<米投資会社サーベラス>全西武HD株売却 出資11年

 米投資会社サーベラスが、保有する西武ホールディングス(HD)の株式を10日付で全て売却したことが分かった。西武HDが16日発表した。
一時は持ち株比率が35%を超えて重要事項の拒否権を握り、球団売却などを求めて経営陣と鋭く対立したが、今年5月に提出された報告書では比率が2.35%に低下していた。
出資から約11年半で完全撤退し、西武HDの経営に区切りが付く。

 サーベラスが一連の株式売却で得た資金は投資額の1000億円程度を大幅に上回ったとみられる。
西武HDの後藤高志社長は「緊張感が高まった場面もあったが、約11年半にわたるサポートに感謝している」とのコメントを発表した。
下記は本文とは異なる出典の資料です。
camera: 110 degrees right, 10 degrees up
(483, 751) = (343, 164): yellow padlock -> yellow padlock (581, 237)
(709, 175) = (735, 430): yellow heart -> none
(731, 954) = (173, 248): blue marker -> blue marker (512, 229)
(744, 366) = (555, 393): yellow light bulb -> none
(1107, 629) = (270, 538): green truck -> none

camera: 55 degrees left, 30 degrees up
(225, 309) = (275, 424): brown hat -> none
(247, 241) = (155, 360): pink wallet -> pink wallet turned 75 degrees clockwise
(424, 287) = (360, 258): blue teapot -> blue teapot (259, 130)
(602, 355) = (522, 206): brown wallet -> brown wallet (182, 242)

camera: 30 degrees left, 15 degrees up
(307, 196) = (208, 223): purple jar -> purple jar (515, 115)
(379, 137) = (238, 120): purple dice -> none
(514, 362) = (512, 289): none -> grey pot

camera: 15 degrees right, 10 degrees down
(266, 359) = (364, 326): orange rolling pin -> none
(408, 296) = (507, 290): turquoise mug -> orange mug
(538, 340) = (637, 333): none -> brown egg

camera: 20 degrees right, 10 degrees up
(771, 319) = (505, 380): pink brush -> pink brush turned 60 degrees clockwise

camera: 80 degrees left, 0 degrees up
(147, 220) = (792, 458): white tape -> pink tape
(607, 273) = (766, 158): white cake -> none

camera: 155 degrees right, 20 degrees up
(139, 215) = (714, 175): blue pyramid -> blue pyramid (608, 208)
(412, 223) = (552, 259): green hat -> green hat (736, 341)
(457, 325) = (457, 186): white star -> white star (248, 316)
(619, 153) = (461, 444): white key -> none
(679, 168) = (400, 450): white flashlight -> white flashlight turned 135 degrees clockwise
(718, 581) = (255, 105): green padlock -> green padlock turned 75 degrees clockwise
 西武グループは有価証券報告書の虚偽記載問題で経営再建を迫られ、サーベラスが2006年1〜2月の会社再編を通じて西武HDに約30%を出資。
13年には株式の公開買い付け(TOB)で出資比率を高め、傘下の西武鉄道の不採算路線やプロ野球・西武ライオンズの保有を問題視し、経営陣と関係がこじれた。
だが14年4月の西武HD上場後は投資回収に動き、今月10日にかけて全株を手放したという。

 サーベラス出資時の西武HD株の価値は1株919円。
上場後の株価はピーク時に3695円に達し、最近は2000円前後で推移している。